By Lehlohonolo Lehana.
The National Institute for Communicable Diseases (NICD),reports 4,592 new COVID-19 cases that have been identified in South Africa, which brings the total number of laboratory-confirmed cases to 3,556,633.
This increase represents a 12.5% % positivity rate.
The proportion of positive new cases/total new tested today is 12.5% which is lower than yesterday (13.0%). The 7-day average is 14.4% today, which is lower than yesterday (15.4%).
Due to the ongoing audit exercise by the National Department of Health (NDoH), there may be a backlog of COVID-19 mortality cases reported. Today, the NDoH reports 161 deaths and of these, 64 occurred in the past 24 – 48 hours. This brings the total fatalities to 93,278 to date.
Meanwhile after two years of contagion and death, Covid is shifting again. Omicron is spreading faster than any previous variant, but it’s also proving less malevolent. There’s growing talk that the worst pandemic of the past century may soon be known in another way — as endemic.
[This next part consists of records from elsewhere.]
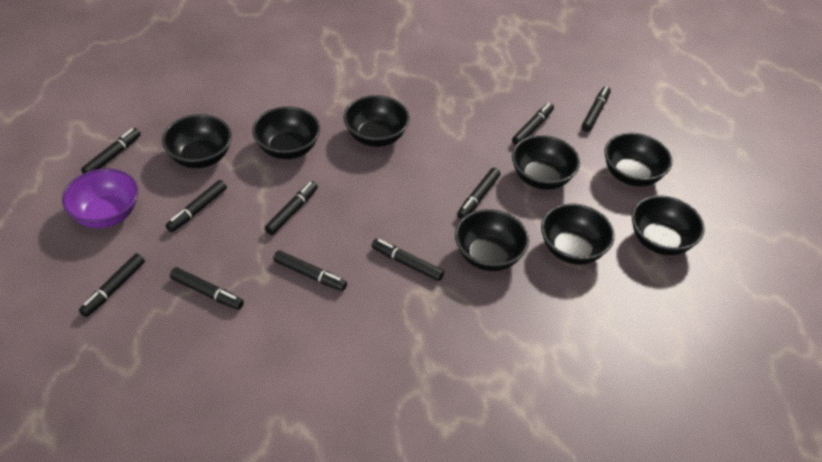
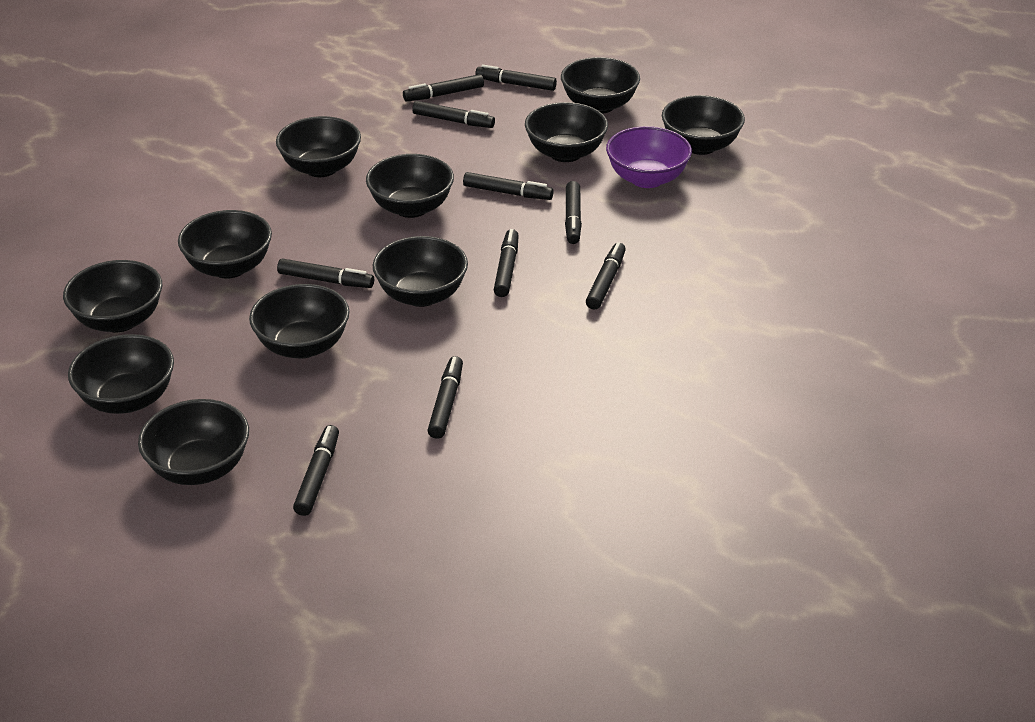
black bowl: 8 -> 11

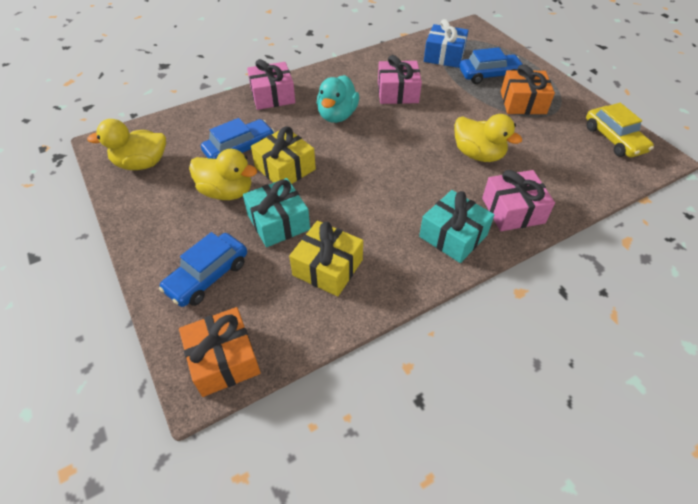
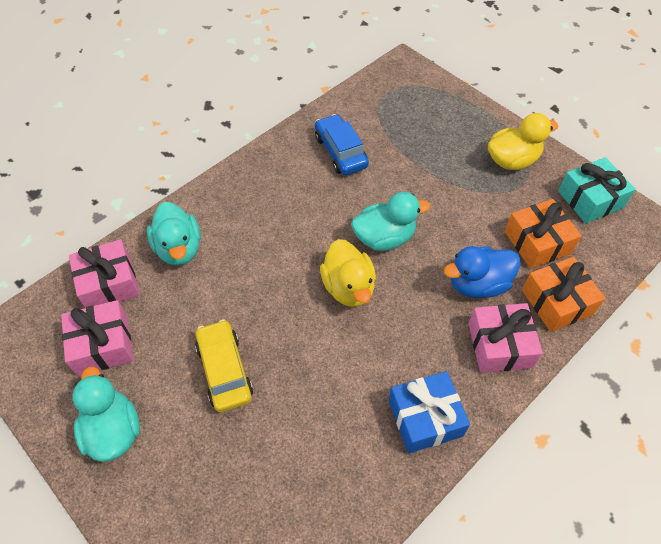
blue car: 3 -> 1
blue duck: 0 -> 1
turquoise duck: 1 -> 3
turquoise gift: 2 -> 1
yellow duck: 3 -> 2
yellow gift: 2 -> 0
Spain threw out the idea this week, when Prime Minister Pedro Sanchez said it’s time to think about new ways of living with Covid long term, such as the world does with the flu. Other countries jumped in, saying they may be moving toward a new chapter of the disease.
Health experts, however, are preaching caution, saying there’s too much uncertainty about how the virus will evolve, how much immunity society has built up and potential damage if people stop being careful.
It’s inevitable that governments will eventually need to regard Covid as one of many public health challenges that can be managed — rather than one requiring the urgency and focus devoted since early 2020.
The appetite for economically damaging lockdowns is long gone. Vaccines are protecting swathes of the population, and there’s even hope that omicron, with its frenetic spread and less powerful punch, may be hastening the path to the pandemic’s exit.
“We probably are starting to see a transition phase toward this becoming an endemic disease, which doesn’t mean that we have to stop being very prudent,” Spain’s deputy prime minister, Nadia Calvino, told Bloomberg Television.
But it does signal that we should take measures that are very different to the ones we had to take two years ago.”
It’s not just governments hoping 2022 is the year Covid can finally move to the back burner of public discourse. A weary public is also desperate to escape, and Internet searches for the term “endemic” have jumped in recent weeks.
Endemic would mean the disease is still circulating, but at a lower, more predictable rate — and with fewer people landing in hospitals.
The term sometimes means a disease is limited to a specific region, but that doesn’t have to be the case with Covid, just as the flu regularly crisscrosses the globe. Seasonal patterns can happen, too, with higher cases in winter, as well as local outbreaks above the expected norm.
At the least, there are reasons to hope that the pandemic’s grip is loosening. The world has more tools than before, from rapid tests to the ability to update and mass produce vaccines, plus rising levels of immunity through inoculation and earlier bouts of Covid.
While antibodies may dwindle, or even fail to stop infections from new variants, the other major weapon of the immune system — T cells — appears to be robust enough to prevent serious disease.
Multiple studies, meanwhile, point to omicron as being less severe than previous strains. Beyond that, it appears to already be burning out in some places. The rate of new infections in South Africa is falling after December’s surge, while hospital admissions in the UK are leveling off.
Such evidence is “encouraging in some ways, but we have to stay very vigilant,” said Noubar Afeyan, co-founder of Moderna Inc.
The vaccine maker is preparing an omicron-specific booster that could be ready to enter trials within weeks, he said. Reaching the endemic phase is possible this year, but there’s “still uncertainty.”
The World Health Organisation, for one, is urging caution. Despite the global vaccine push — now approaching 10 billion doses administered – there are massive gaps. More than 85% of the population of Africa hasn’t received any dose, while 36 WHO member states haven’t even reached 10% coverage.